Average Reviews:
(More customer reviews)What is most interesting about these stories is both the narrative framework & the way the narrator of the stories about the black community (there are essentially two narrators) uses magic ("The Goophered Grapevine" and "Po' Sandy" especially) to usurp the authority of the white landowner (the primary narrator, who is re-telling the stories Julius has told him). Maybe it takes an understanding of African American literary traditions-- signifying, call & response, etc, to really dig in, but you can still relate without that background.

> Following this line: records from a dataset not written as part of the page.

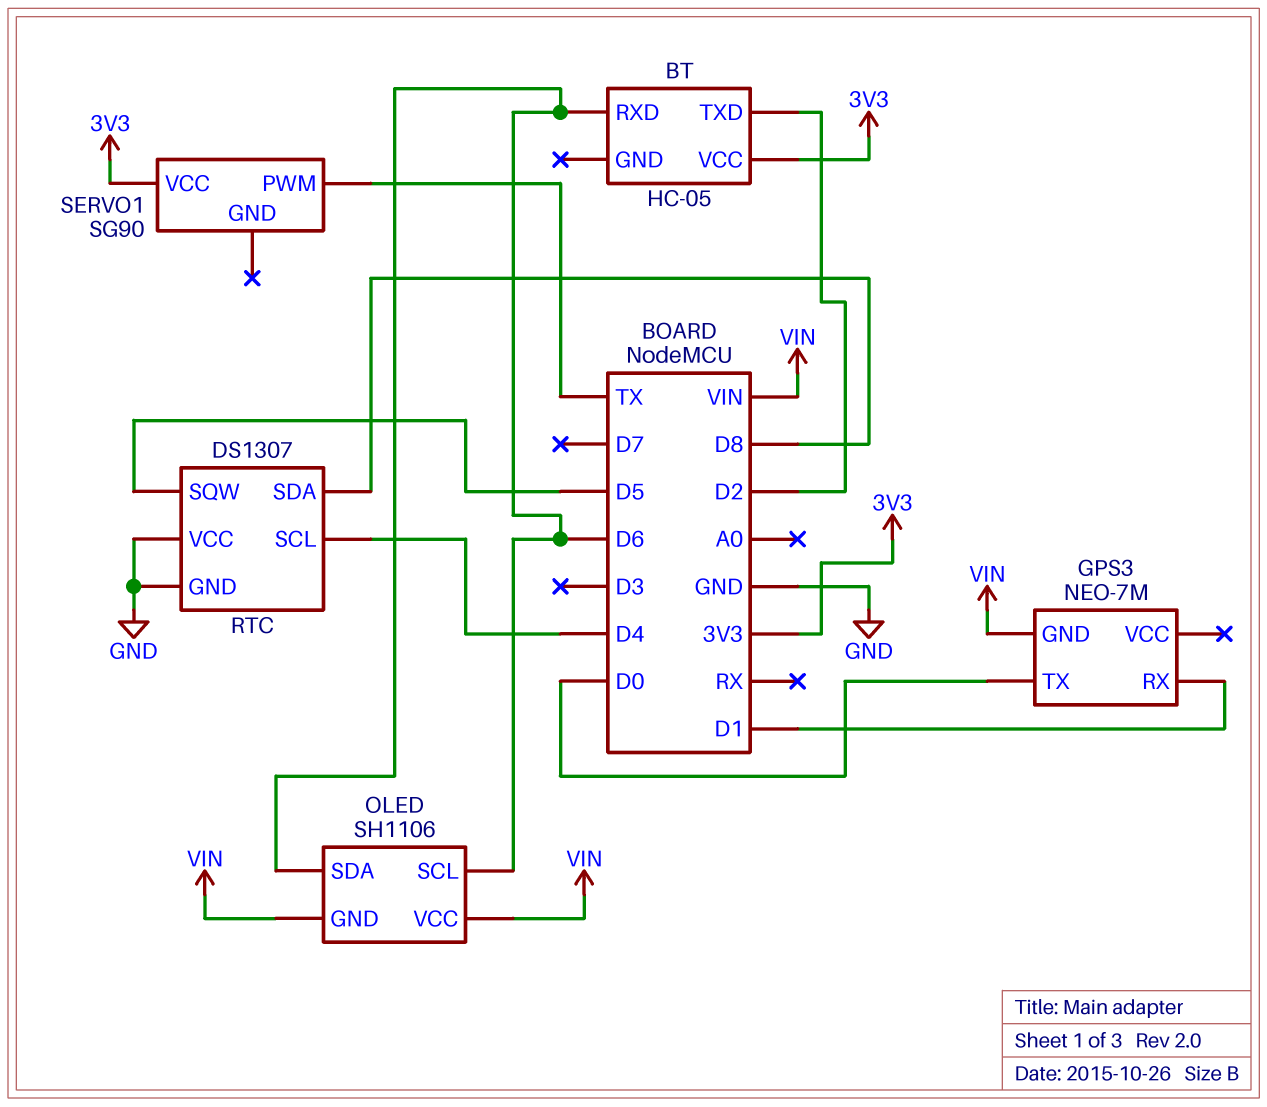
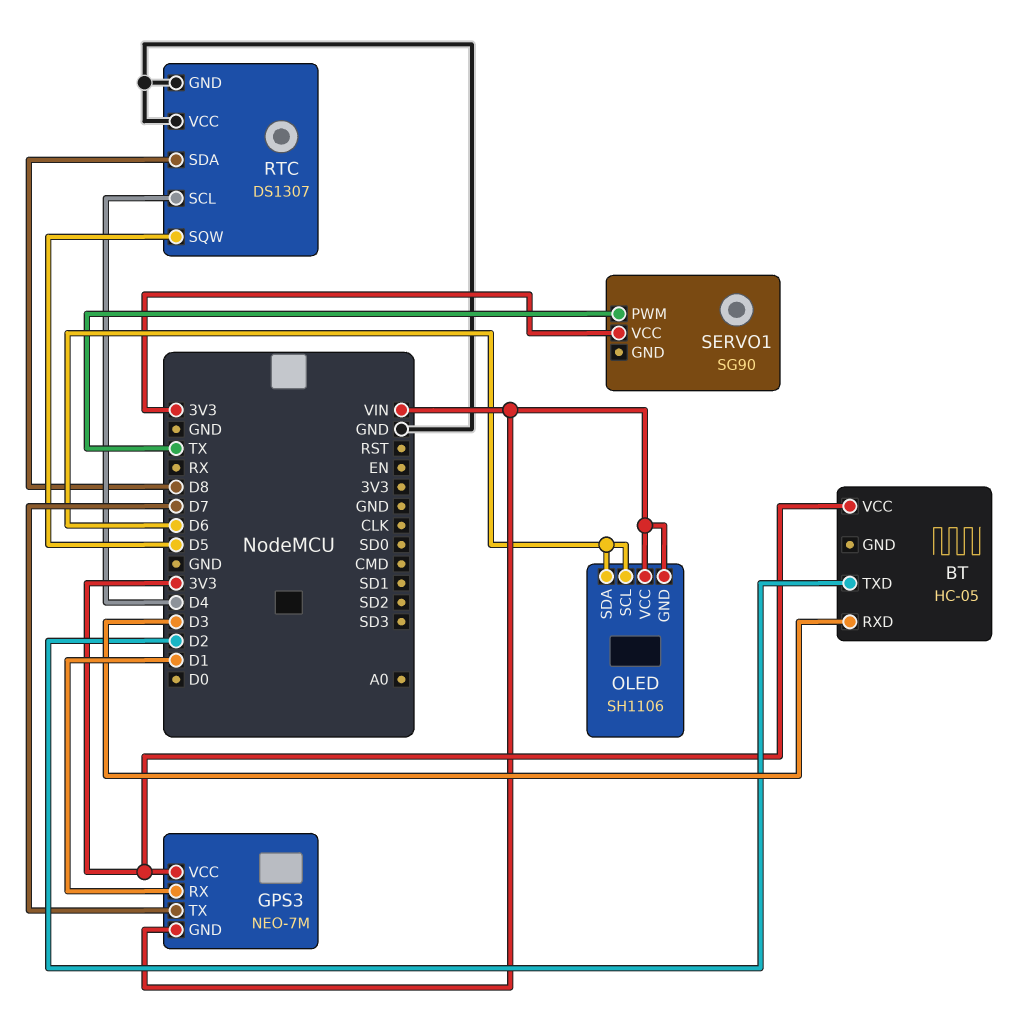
BT pin RXD: D6 -> D3
GPS3 pin TX: D0 -> D7
GPS3 pin VCC: none -> 3V3

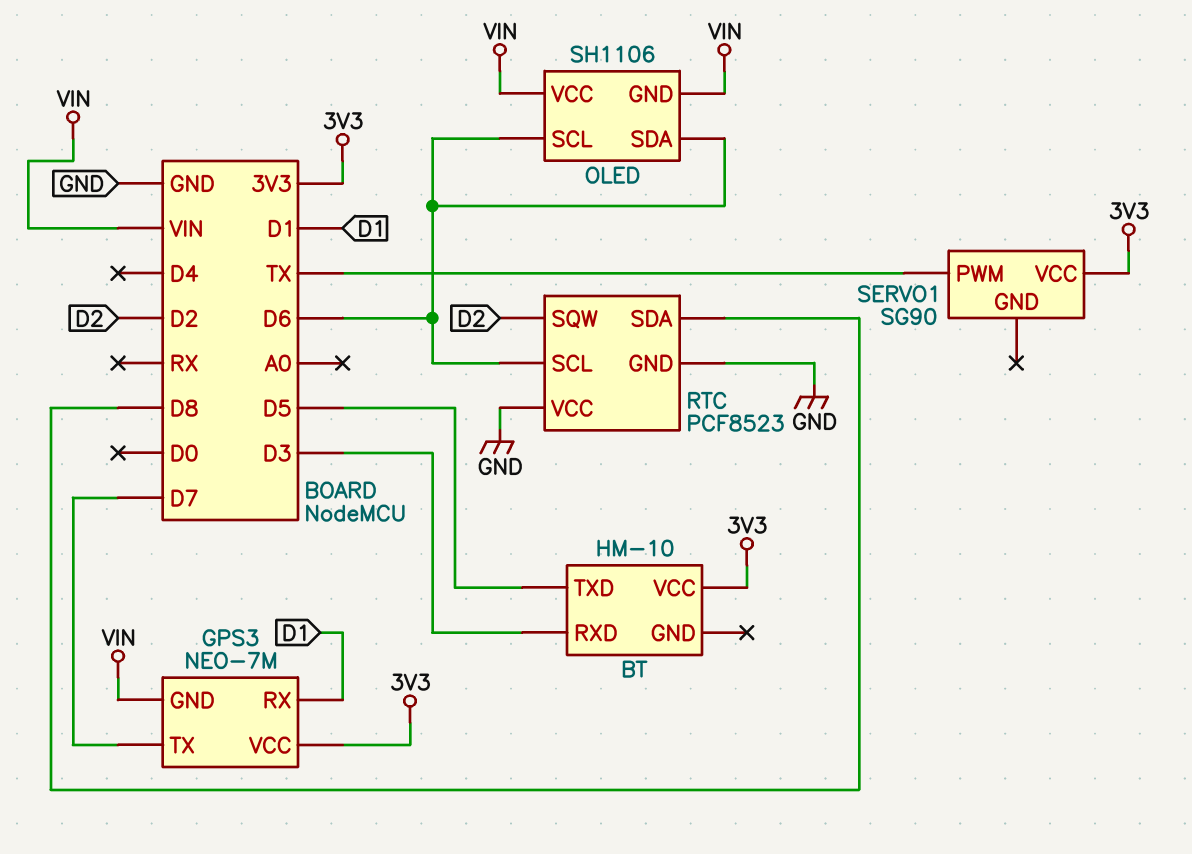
BT: HC-05 -> HM-10
BT pin TXD: D2 -> D5
RTC: DS1307 -> PCF8523
RTC pin SCL: D4 -> D6
RTC pin SQW: D5 -> D2

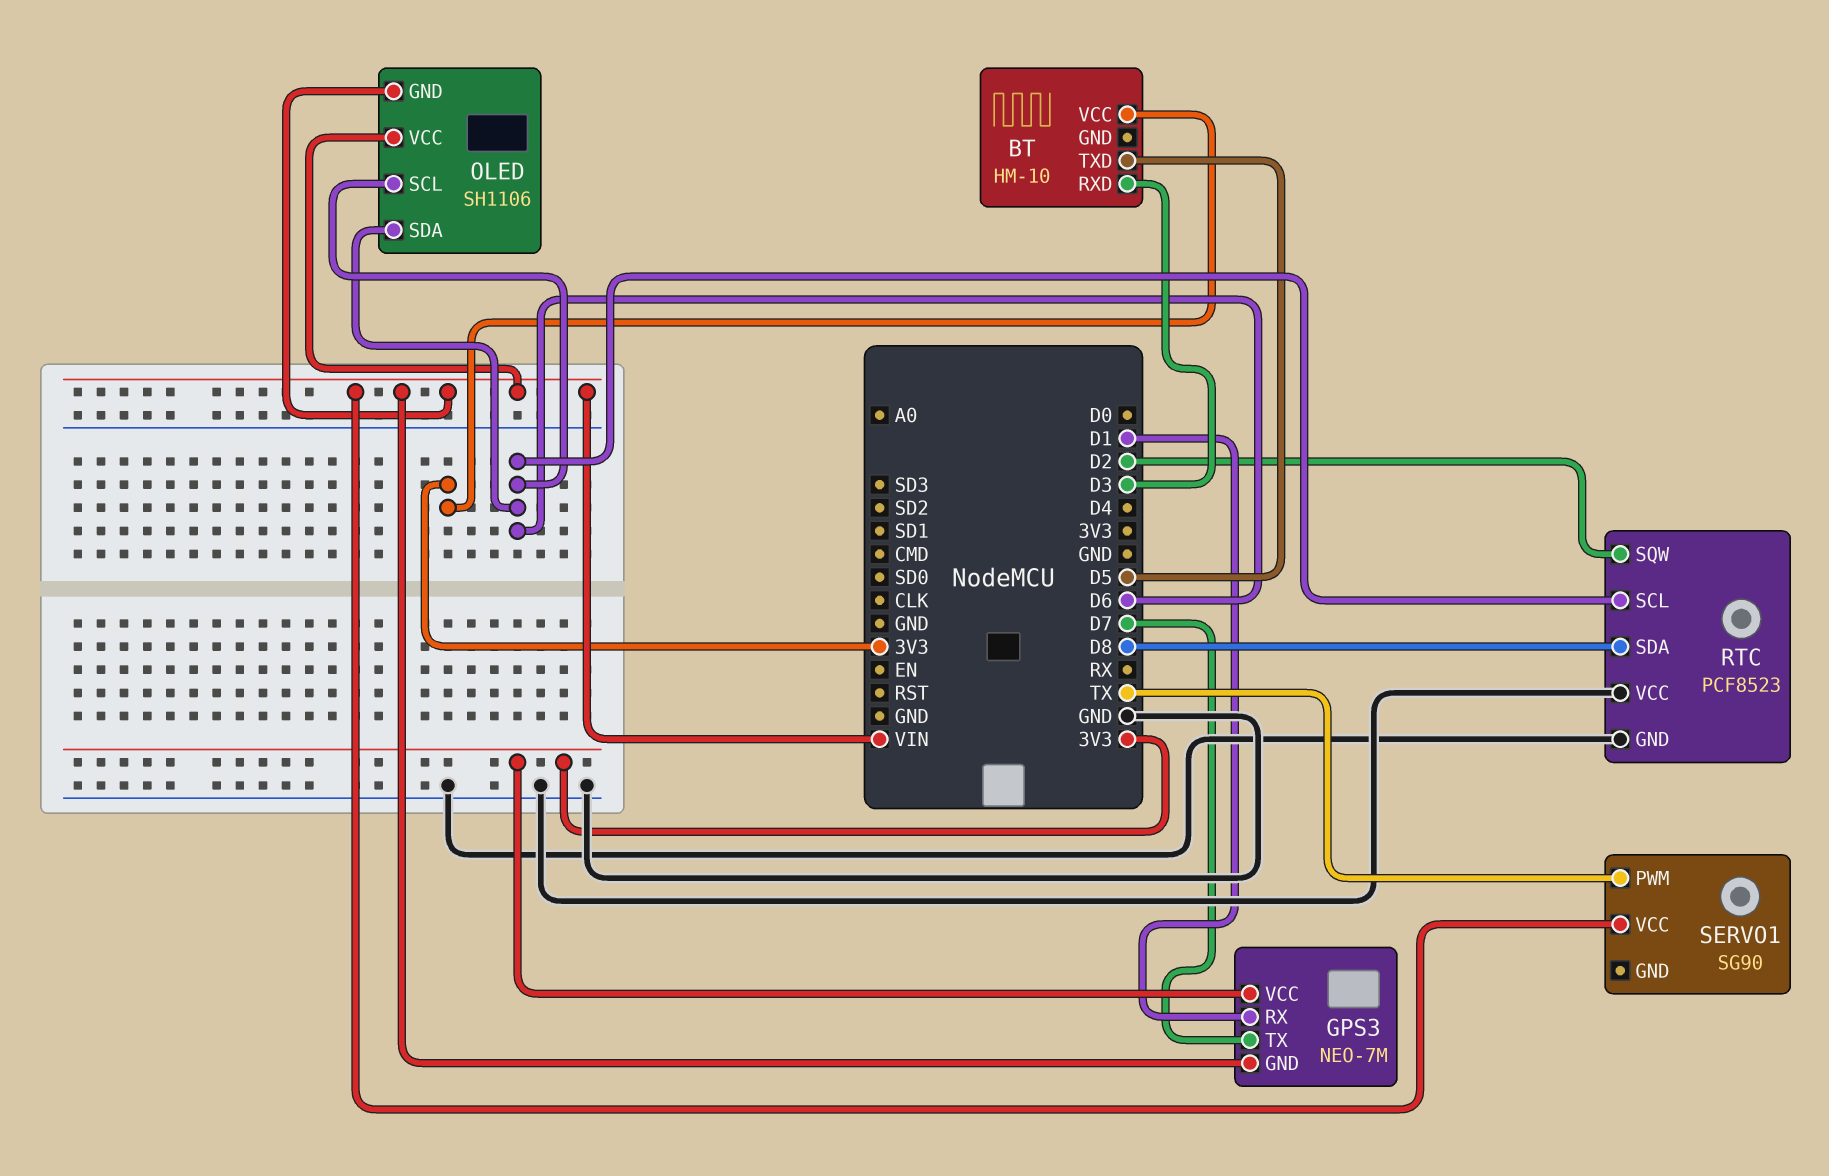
SERVO1 pin VCC: 3V3 -> VIN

There are multiple layers of narration going on-- and once you can get through those layers, you can both enjoy the story-line and understand something pivotal about the way the African American genre works. The dialect and speech patterns are represented in a way that was criticized by some early African American writers who wanted a more "realistic" "naturalistic" and political structure. But underneath the "quaint" nature of the stories about magic & the slave/master relationship are some very subtle and very powerful images of how the slave and master influence *each other*-- that there are differences in the power dynamic than what we expect. It might be hard to get into the language-- but once you do, it's not overdone. Read the dialect the way you would learn another language; it's English, with a twist. There is also a great story on "passing," and some exploration of voodoo. This is a text that should be taught alongside Faulkner & Flannery O'Connor-- another look at the South.